But you haven't explained a reason why a suburban town (or if Nortran is still around, for instance, a group of towns) should be raising taxes for something that certainly appears unnecessary.

Chicago suburbs had MTDs (CSSMTD, Nortan, WSMTD, NWSMTD) when that was the only way to get federal funds for equipment for privately owned railroads. There is now Metra.

And with all the stink over the past 4 years about corruption at Metra, do you think that the Willow Springs or Morton Grove village boards are going to pass a local tax to subsidize something that will immediately be called a boondoggle, just because some foamers thought of it?*

"Communities that choose not to be a part of the plan would forgo DMU service.,,,," So, if one buys strictures point that the UPN needs it, which I do not, the train stops in Wilmette and Winnetka, but bypasses its regular stops in Evanston, Kenilworth, and Glencoe? Again, makes no sense.

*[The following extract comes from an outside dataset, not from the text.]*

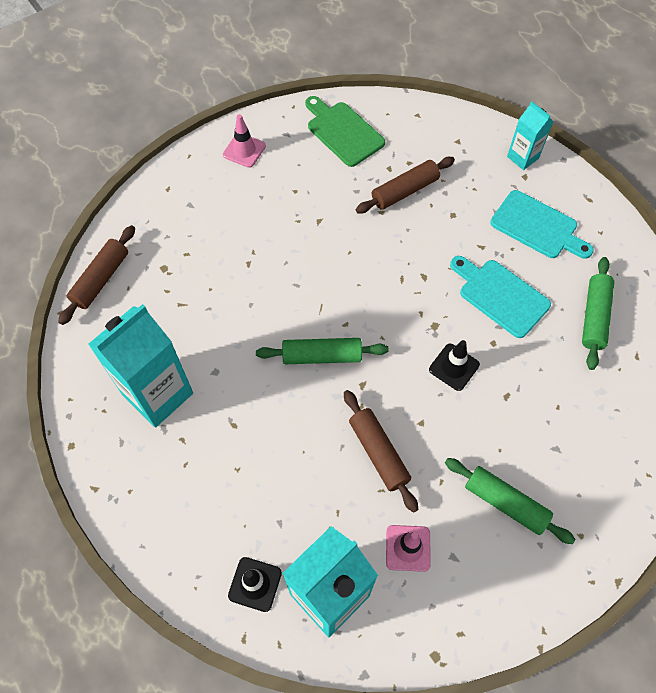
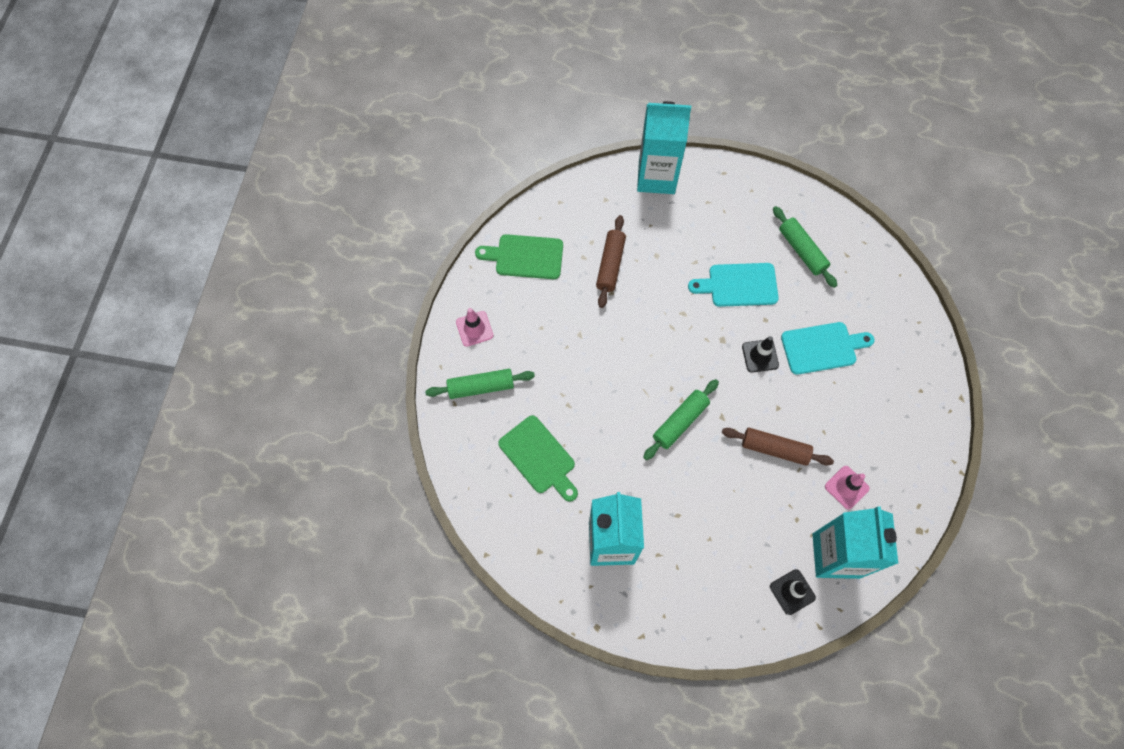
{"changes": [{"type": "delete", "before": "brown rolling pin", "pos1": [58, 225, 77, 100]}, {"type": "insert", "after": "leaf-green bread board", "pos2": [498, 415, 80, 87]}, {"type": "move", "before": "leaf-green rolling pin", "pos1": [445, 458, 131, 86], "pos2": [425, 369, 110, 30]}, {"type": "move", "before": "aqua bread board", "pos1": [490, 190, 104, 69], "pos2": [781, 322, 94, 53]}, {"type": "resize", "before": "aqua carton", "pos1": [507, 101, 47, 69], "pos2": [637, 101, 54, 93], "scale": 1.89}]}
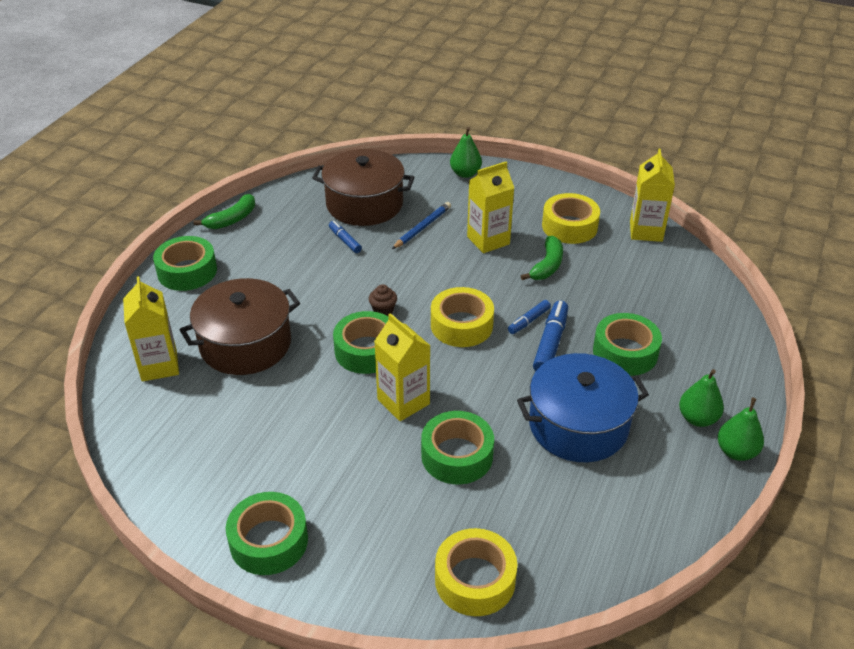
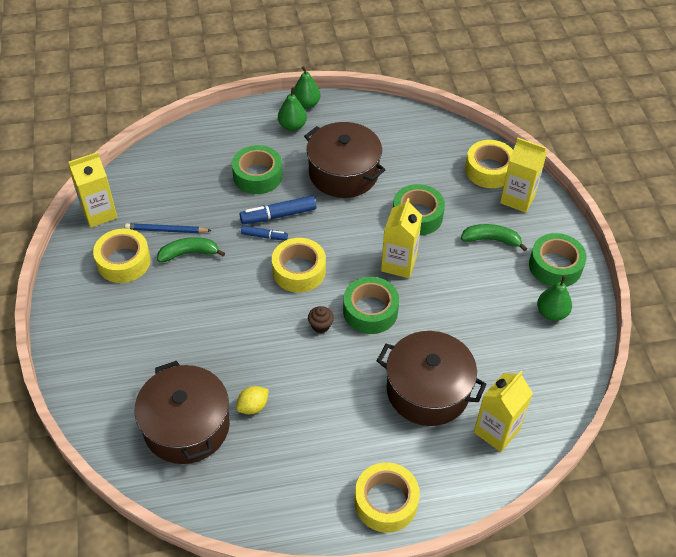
{"changes": [{"type": "move", "before": "leaf-green banana fruit", "pos1": [193, 194, 62, 35], "pos2": [461, 224, 66, 27]}, {"type": "move", "before": "cobalt wooden pencil", "pos1": [392, 202, 59, 47], "pos2": [125, 223, 87, 10]}, {"type": "move", "before": "leaf-green toy pear", "pos1": [450, 127, 32, 51], "pos2": [537, 275, 35, 46]}, {"type": "move", "before": "yellow carton", "pos1": [467, 161, 47, 92], "pos2": [500, 138, 47, 75]}, {"type": "replace", "before": "cobalt marker pen", "after": "yellow citrus fruit", "pos1": [329, 221, 33, 32], "pos2": [236, 386, 33, 28]}, {"type": "recolor", "before": "leaf-green tape", "after": "yellow tape", "pos1": [153, 236, 64, 55], "pos2": [355, 462, 65, 71]}, {"type": "recolor", "before": "cobalt stockpot", "after": "brown stockpot", "pos1": [517, 353, 132, 109], "pos2": [304, 122, 81, 76]}]}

Let's get back to the point: As the Metrolinx page I cited demonstrated:they are being tested here only as a courtesy to the Rochelle plant. They are going Japan->Rochelle->Toronto, not Japan->Toronto->Blue Island.

_______

*I don't think anyone has heard about the Toni Preckwinkle county wide sales tax increase only to meet CTA's unprioritized needs lately, for instance. Then, assuming that gets traction, suburban communities, paying but getting nothing out of that are supposed to then raise their own taxes to be sent to Metra,a corrupt, nonaccountable agency?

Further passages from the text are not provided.